Lady Edith read these singular lines over twice before she turned her inquiring gaze on old Katharine. The nurse nodded, gravely.

“You see how it is, my lady. You dare not love ‘a man of low degree,’ for the curse of Douglas North, the murdered minstrel, always comes upon every such man that the ladies of Chilton have doomed with their love. They have all died, one after another, strange, unnatural deaths; and this young singer you love will die, too, if you do not in mercy to him forget your fancy for his handsome face and sweet voice.”

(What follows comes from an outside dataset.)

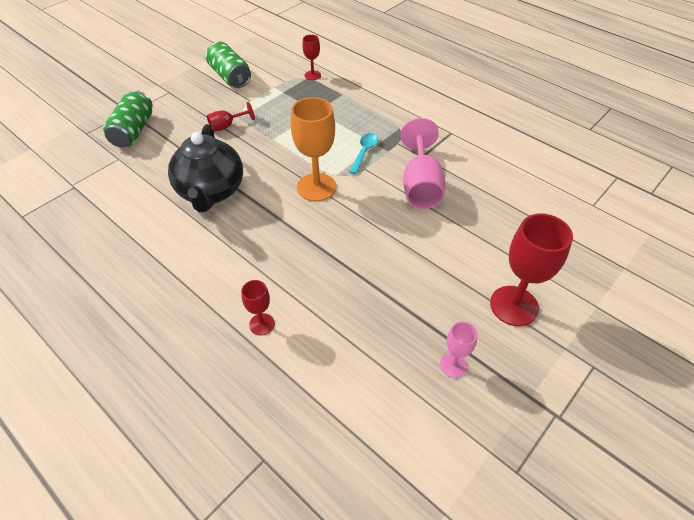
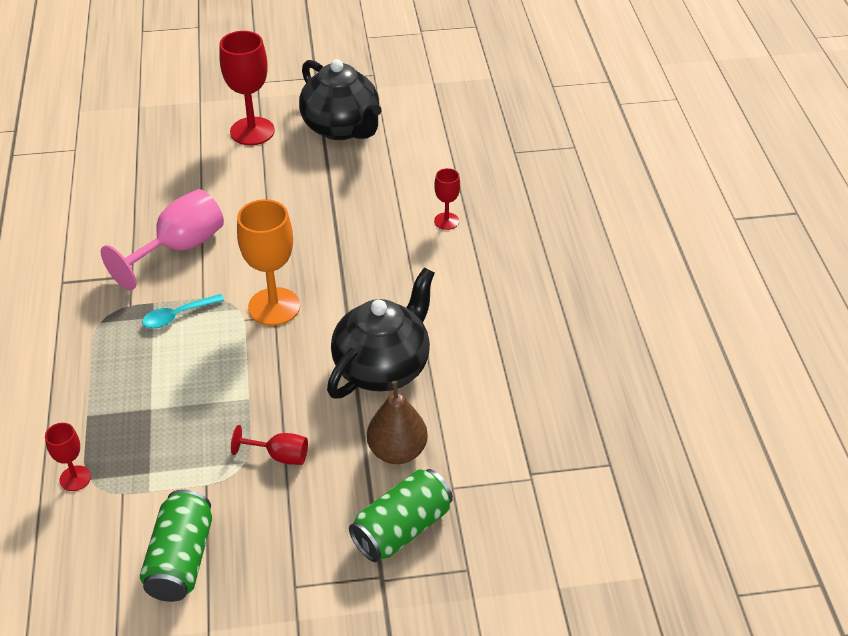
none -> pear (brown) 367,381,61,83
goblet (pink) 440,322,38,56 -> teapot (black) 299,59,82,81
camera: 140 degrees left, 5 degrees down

“Nonsense!” cried Lady Edith; but she was still pale, and her voice trembled. There was a vein of superstition in her nature that she could not overcome. It had descended to her along with the blue blood that flowed in her veins. Then a gleam of hope brightened her eyes as she continued: “You forget, Katharine, that my name is Edith, and the curse says expressly, that when the lady’s name is Edith the curse is ended.”

“It says no such thing,” the privileged old nurse answered flatly. “It says when her name is Edith, and he is a descendant of the Norths’, and named Douglas, the doom is ended--not before. And now I have warned you! If you keep on loving this Guy Winthrop, with his sweet voice, and his ‘low degree,’ you love him to his doom and to his death.”

_PART II._

“The _curse_ is come upon me!” cried The lady of Shalott.

--_Tennyson._

Lady Edith tried to banish the memory of her eventful day in the gayety and splendor of the masquerade ball she attended that night. In vain, for, strangely enough, it seemed to her excited fancy, she had not been in the rooms more than an hour before a black domino in the costume of a minstrel of the Fifteenth Century approached her and begged for the honor of a promenade with the “beauteous Mary.”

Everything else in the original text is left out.